Theorists like Douhet predicted that control of the air, and the strategic bombing it allowed, would decide all future wars, a view firmly embraced by the US Army Air Corp (fledgling US Air Force). Sustained bombardment of England by Germany, and then Germany by the Allies, did not decisively secure victory; nor did the air supremacy of the UN forces over Korea, nor French forces in Vietnam and Algeria. Over the skies of Vietnam, the US began employing the first precision guided weapons and were able to hit targets far more efficiently and with less collateral damage during the Linebacker campaign, as compared to Rolling Thunder or World War II bombing campaigns. The US and its allies were even more effective and proficient with these weapons during Desert Storm, but they simply allowed more strategic control from the air, which ground forces took advantage of just as they had in the early days of aviation. Jet aircraft, heavy intercontinental bombers, and precision guided weapons did not change the game enough to guarantee the success of the side that had them.
Similarly, the advent of nuclear weapons produced a more efficient way to bombard areas, but its political taboo, like that of chemical weapons, has thankfully prevented its use again. Did nuclear weapons change war? Many wars have been fought since 1945, and nuclear powers have considered using their arsenal but have not. One consideration was the political taboo of using them, but another was that they were not considered to be effective given the nature of the wars in Korea, Algeria, Vietnam and elsewhere. If the weapon is not considered more effective than conventional options, can it be considered game changing?

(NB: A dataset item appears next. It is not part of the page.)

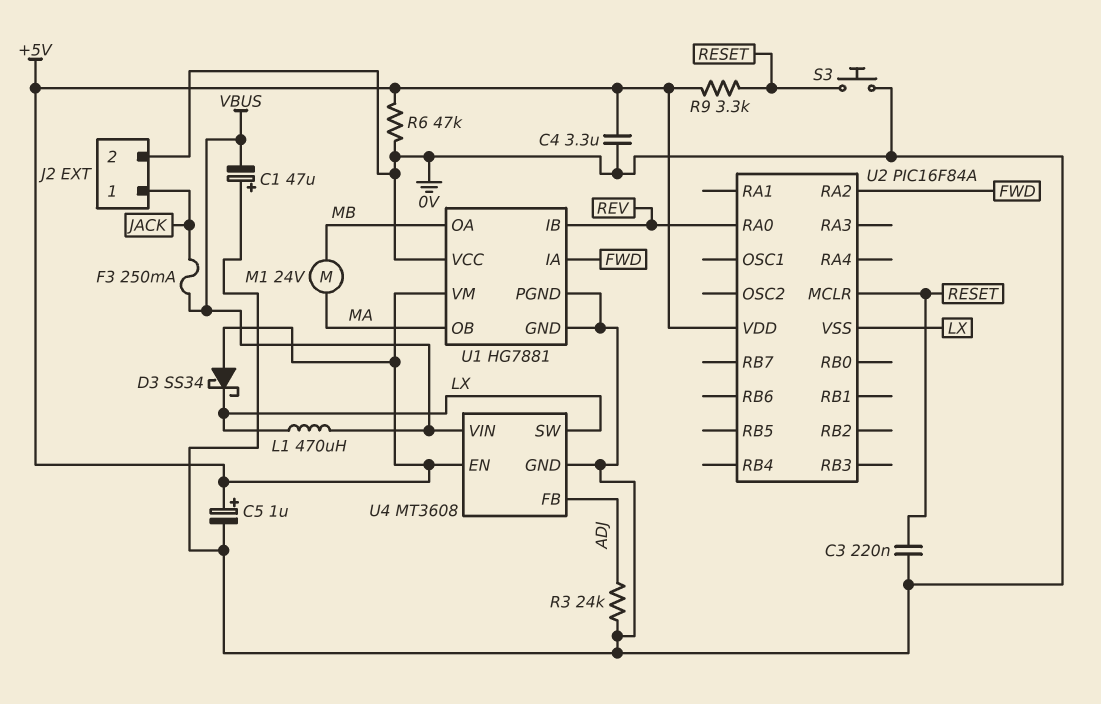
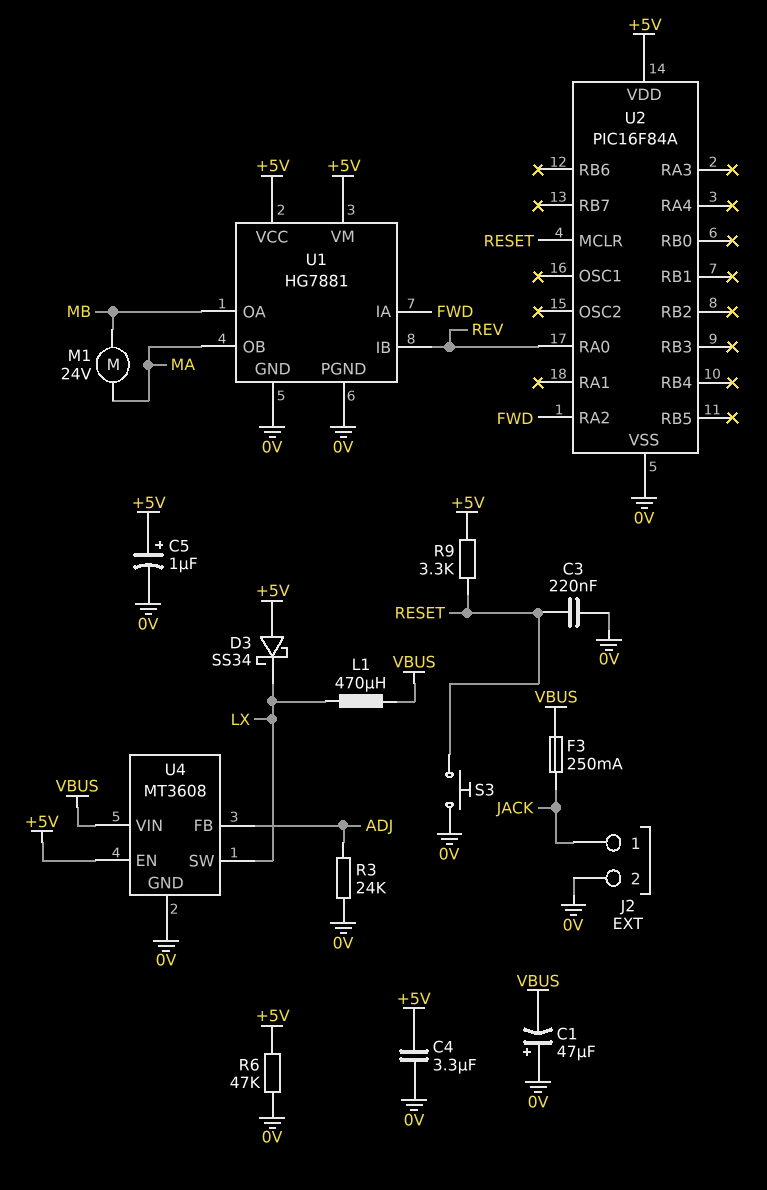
U1 pin VCC: 0V -> +5V
U2 pin VSS: LX -> 0V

As has occurred in the past, media, think-tanks, and weapons designers label new weapons and tactics as potentially “game changing.” In many ways, cyber is electronic warfare by a new means. Cruise and ballistic missiles are one way bombers, or perhaps more accurately, very expensive and sophisticated artillery shells. Japan’s World War II Kamikaze’s were basically human-guided anti-ship missiles. Rail guns or lasers may slowly displace powder guns, but as with the bow and arrow being displaced by less efficient muskets and finally by very efficient repeating weapons, it will be a gradual process and the nature of conflict will evolve rather than suddenly change in response to a singular weapon or event.

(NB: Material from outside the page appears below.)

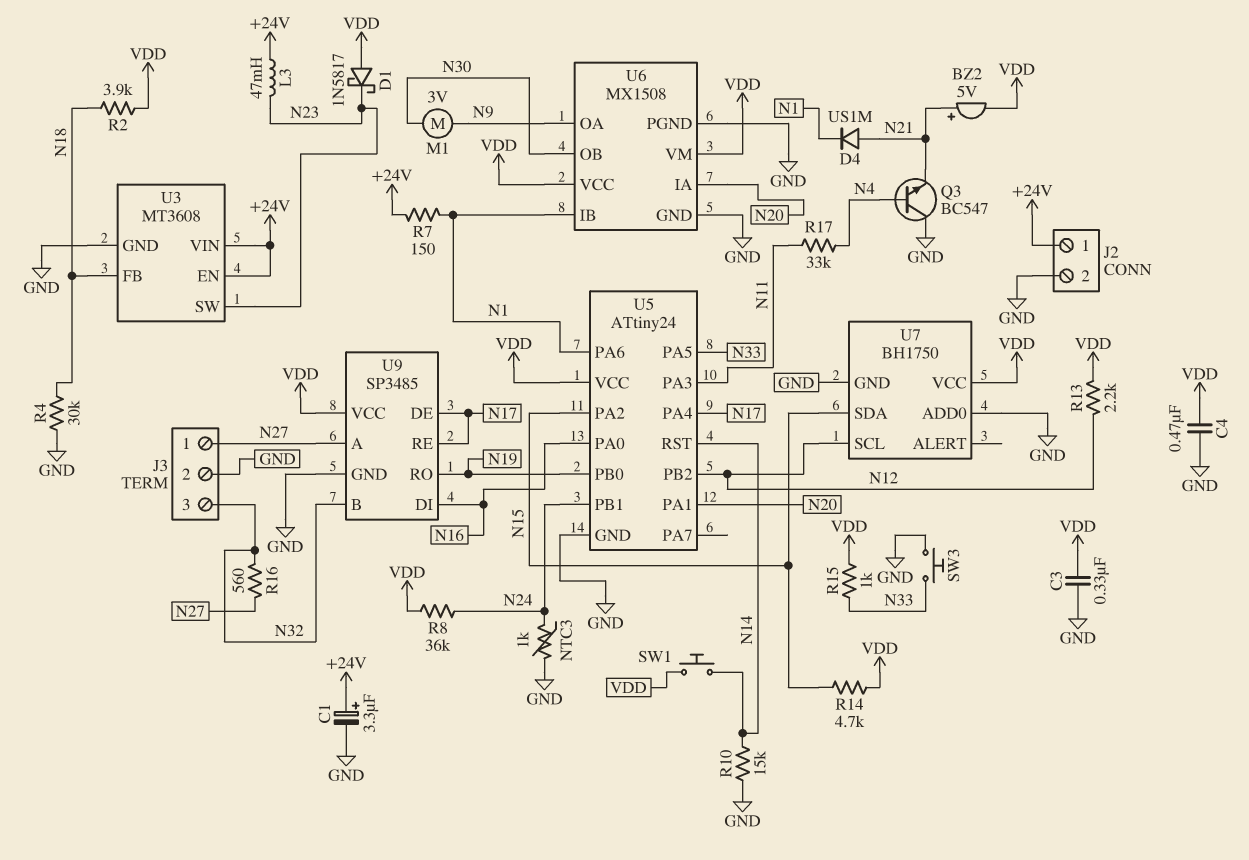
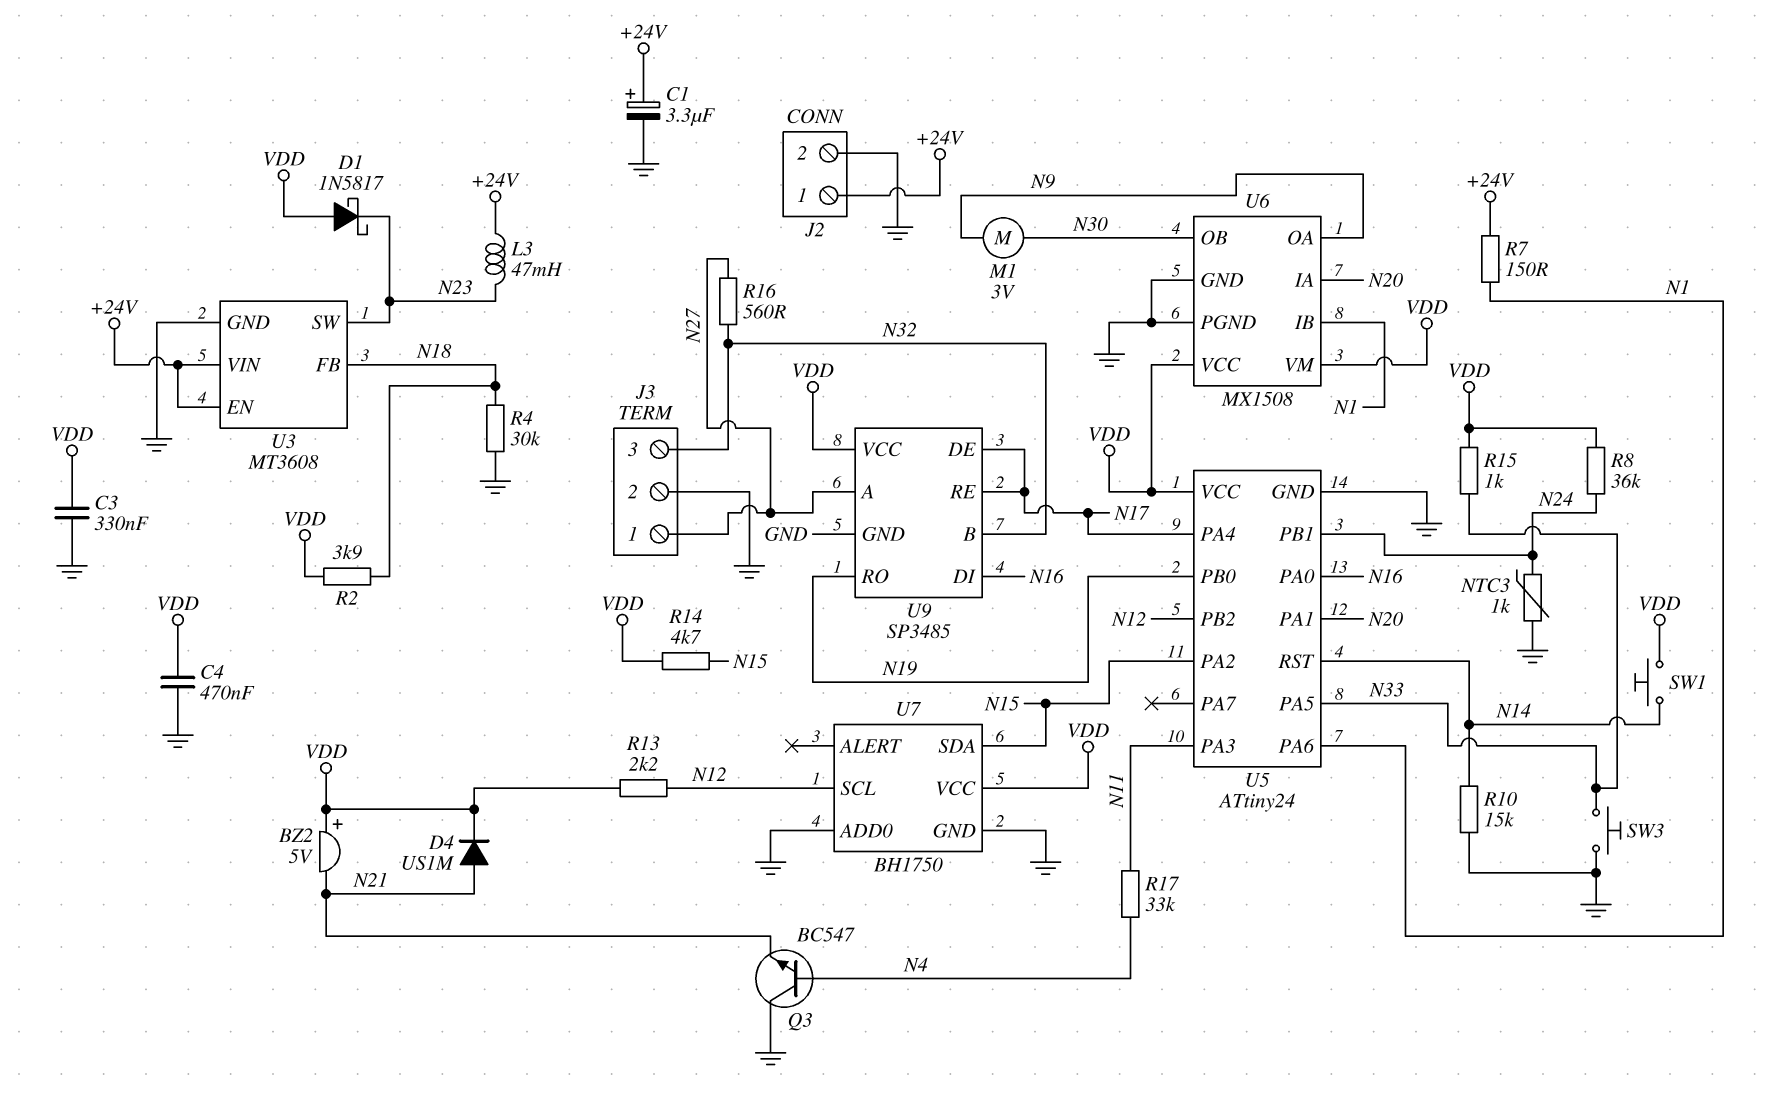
BZ2: buzzer 5V (plus N21, minus VDD) -> buzzer 5V (plus VDD, minus N21)
D4: diode US1M (A N21, K N1) -> diode US1M (A N21, K VDD)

“Game changing” weapons may seem to upset the balance at first, but a closer examination shows they are simply part of the evolution of warfare. They do not appear as suddenly or perform as effectively as the hype around the name implies. Tactics may change in response, and in this way the game is changed. However, the nature of war and strategy remains stable, despite new tools of the trade. The art of war, the vital game of life and death of a state, remains the same.